When the generator is in standby, the pins 15 and 16 of the voltage-stabilizing chip U2 provide low-level signals, the field-effect transistor N1 and the field-effect transistor N2 are cut off, the normally closed points of the relay J1 and the relay J2 are closed, the output end V + of the constant-current switching power supply POW1 is connected to the cathode conductive screw 3-2 and the auxiliary electrode conductive screw 4-1 through the normally closed points of the relay J1 and the relay J2, no voltage difference exists between the electrodes of the generator, and the generator is in a leisure state.

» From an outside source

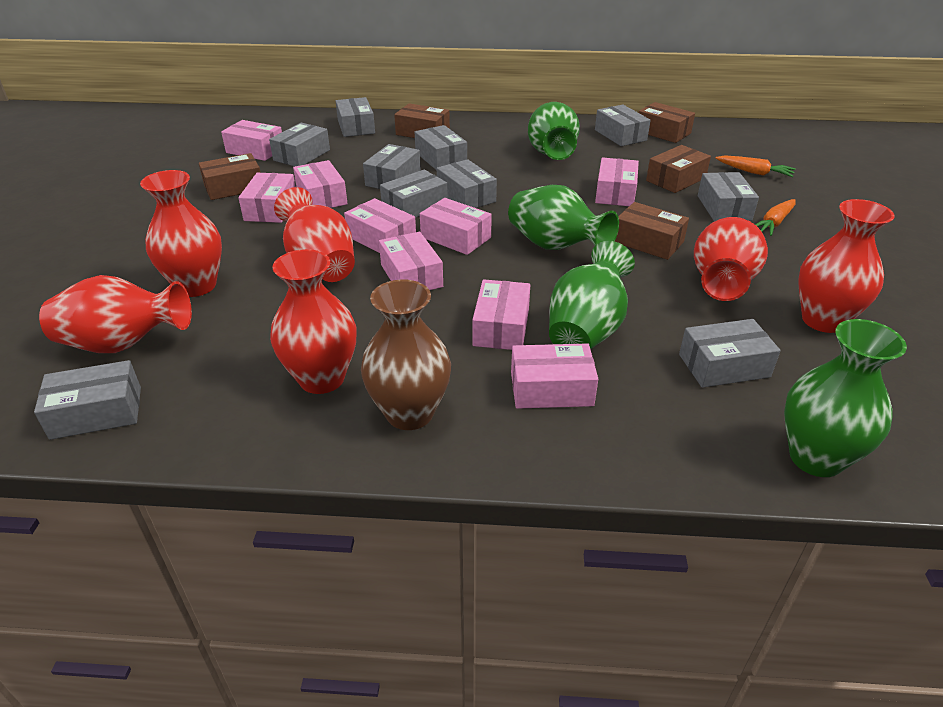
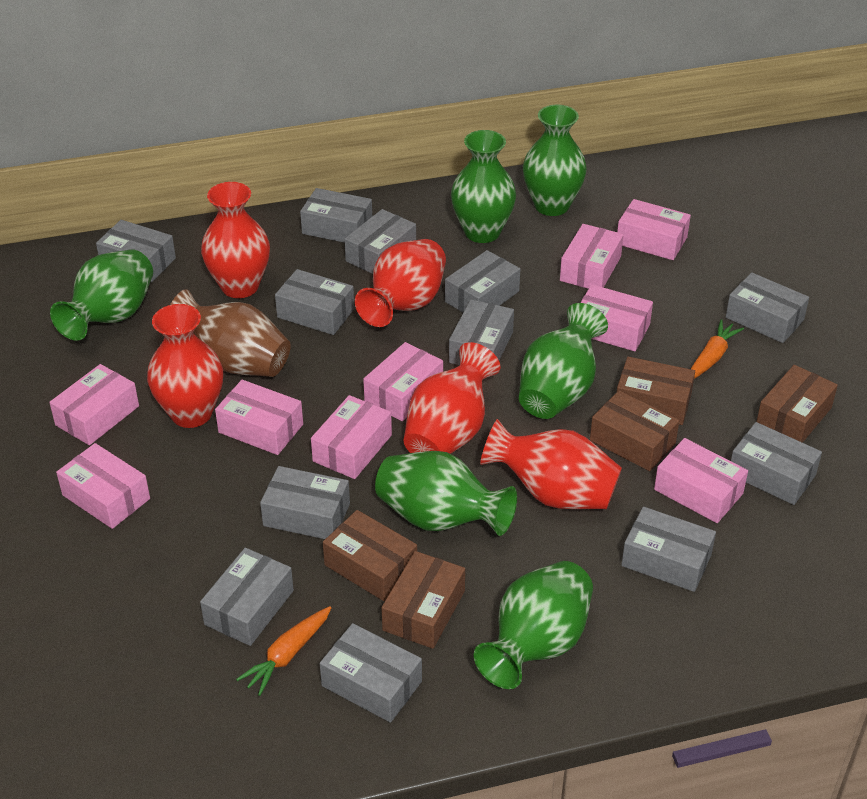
green vase: 4 -> 6
grey box: 10 -> 12
red vase: 6 -> 5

When the ozone water generator is used and operated, a pin 15 of a voltage stabilizing chip U2 provides a low level signal, a field effect transistor N2 is cut off, a normally closed point of a relay J2 is closed, an output end V + of a constant current switch power supply POW1 is connected to an auxiliary electrode conductive screw 4-1 through a normally closed point of a relay J2, a pin 16 of a voltage stabilizing chip U2 provides a high level signal, a field effect transistor N1 is conducted, a normally open point of the relay J1 is closed, an output end V-of the constant current switch power supply POW1 is connected to a cathode conductive screw 3-2 through a normally open point of a relay J1, a positive cathode of the generator obtains a forward voltage, the generator is in a working state, and the water electrolysis device starts to electrolyze water to generate ozone water.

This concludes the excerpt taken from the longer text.